In my previous life, ya know “b.c.” (before children), I went to a fantastic culinary school in Manhattan called The Natural Gourmet Institute. I learned about the healing power of food while learning to make amazing vegan dishes. It changed my life forever. I took that knowledge to LA where I had the pleasure of being a private chef for lots of interesting people. After listening to too much Jack Johnson, I hopped over to Maui where I cooked for yoga and meditation retreats and lived at a Tibetan Buddhist Temple. I had the honor of cooking dinner for Ram Das every night. It was the perfect mix of my love of healthy food with a brilliant dose of spirit. After my first child, I found that cooking and caring for my family became a full-time job. I took a step back from private chef work but decided to continue my education through the Institute for Integrative Nutrition where I received certification as a health coach.
To say I’ve always wanted kids would be a bit of an understatement. In my mind, it was everything. I’m not sure why. Being the oldest of four girls, it’s not like I didn’t get my fill of babysitting. In fact, I did so much babysitting that you’d think that I’d be put off by the idea of having kids. For some reason, though, I had it in my head that when these little creatures came into my life, then life would begin. Now that I have four kids, I know how naive that was. Don’t get me wrong, in a way, it’s true. Perhaps my idea of what that life might look life was “just a little” different than what that life was to be.

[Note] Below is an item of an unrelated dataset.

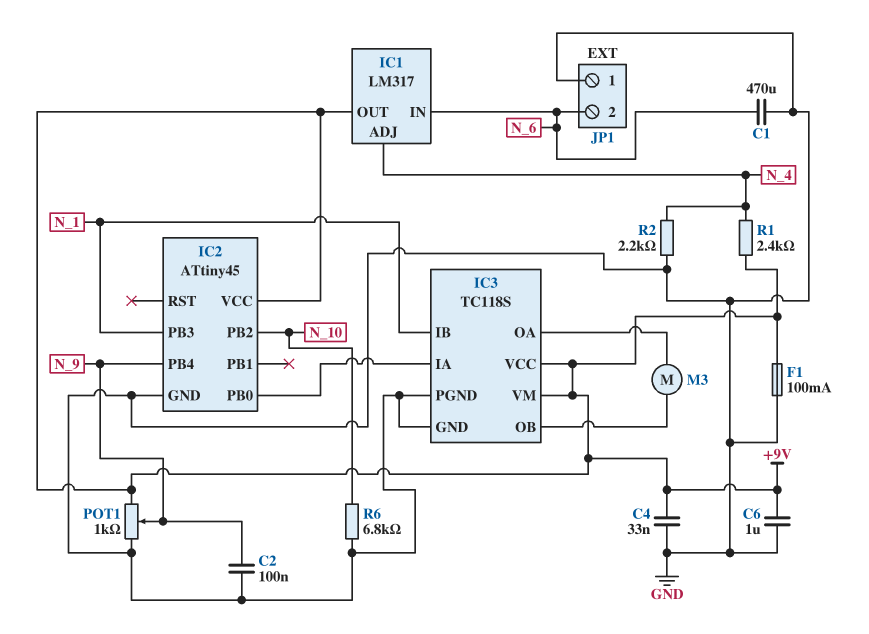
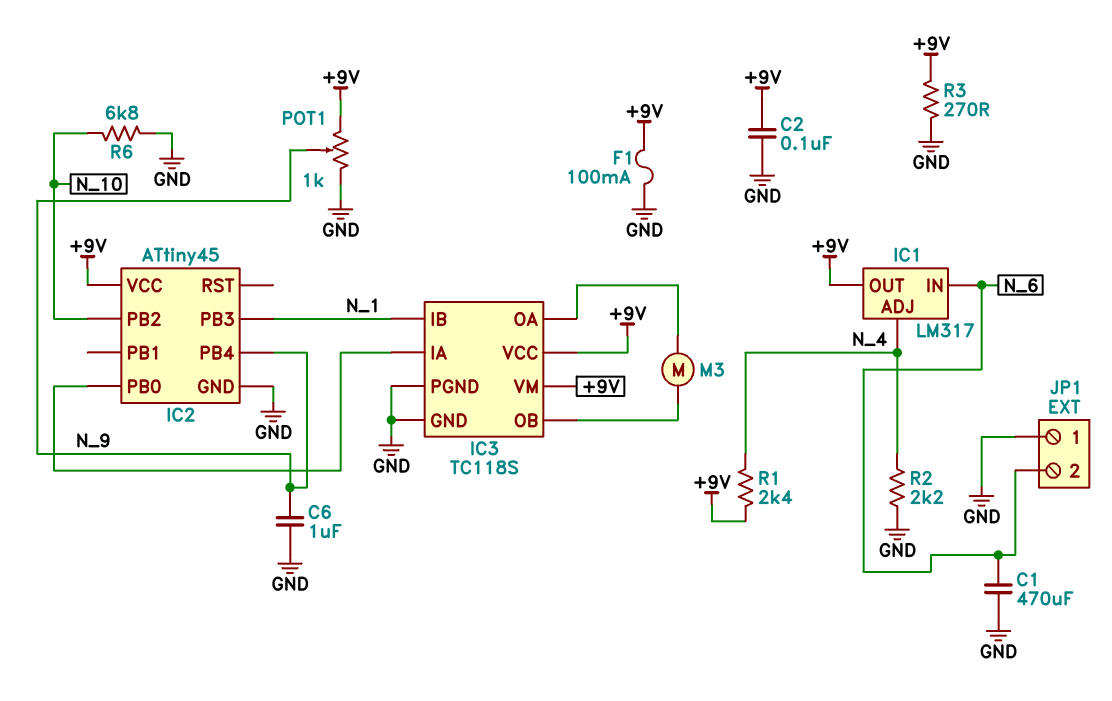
C2: 100nF (GND, N_9) -> 100nF (+9V, GND)
C4: 33nF (+9V, GND) -> none
C6: 1uF (+9V, GND) -> 1uF (GND, N_9)
R3: none -> 270 (+9V, GND)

I’ve always envisioned the beautiful pregnancies, the home water births. I had the kids’ vegan, sugarless, wheat free diets all planned out…oh and don’t forget their Waldorf inspired educations. Amazing! But…that’s as far as I got. I was so caught up in the fantasy of this picture perfection that I didn’t realize how much present moment awareness was involved in doing this very down to earth, real-life job. It never occurred to me that the kids would be “on” every moment. You expect to be chasing them around as they pick up everything that’s not nailed down, but it can be surprising how equally adept they are at picking up the more subtle “things” like your feelings. From the moment they were born, they were entirely in tune no matter where I was on the emotional scale…from the top of my game to wanting to check out entirely. It was beautiful. It was scary.
I’ve read so many parenting books and blogs; some are very good, some not so much. I even attended Lifeways training that covered everything from child development from birth to six to puppetry and storytelling. It was an inspiring experience that I took so much from it. It impacted my life and my family life hugely. BUT even after all that what it comes down to for me is being in the moment. Ugh honestly, I hate even writing it. I mean, sounds so simple you don’t want to hear it and…aren't you (maybe a little) sick of hearing about it? Don’t “they,” those spiritual book authors, always make everything about “being in the now?” I guess I would just glaze over that part thinking…yeah, yeah I get it, but I didn’t. My kids have a knack of reminding and teaching (and testing) me all about it. Before kids, what now feels like another lifetime, I would devour spirituality books like I was going to be tested on the subject. Apparently, I was going to be tested. No sitting down for these, though, all pop quiz style. Life: career, marriage, and parenting were going to see what I learned and then teach me some more. It hasn’t always been easy, but it continues to be rewarding, and I wouldn’t trade it for anything.
I am looking forward to sharing thoughts, reflections, resources and practices that inspire me. Specific topics will change from day to day, but will mostly be about the journey of motherhood, how it changed me and reflections of where armchair spirituality meets the path of spiritual living which can be two very different things.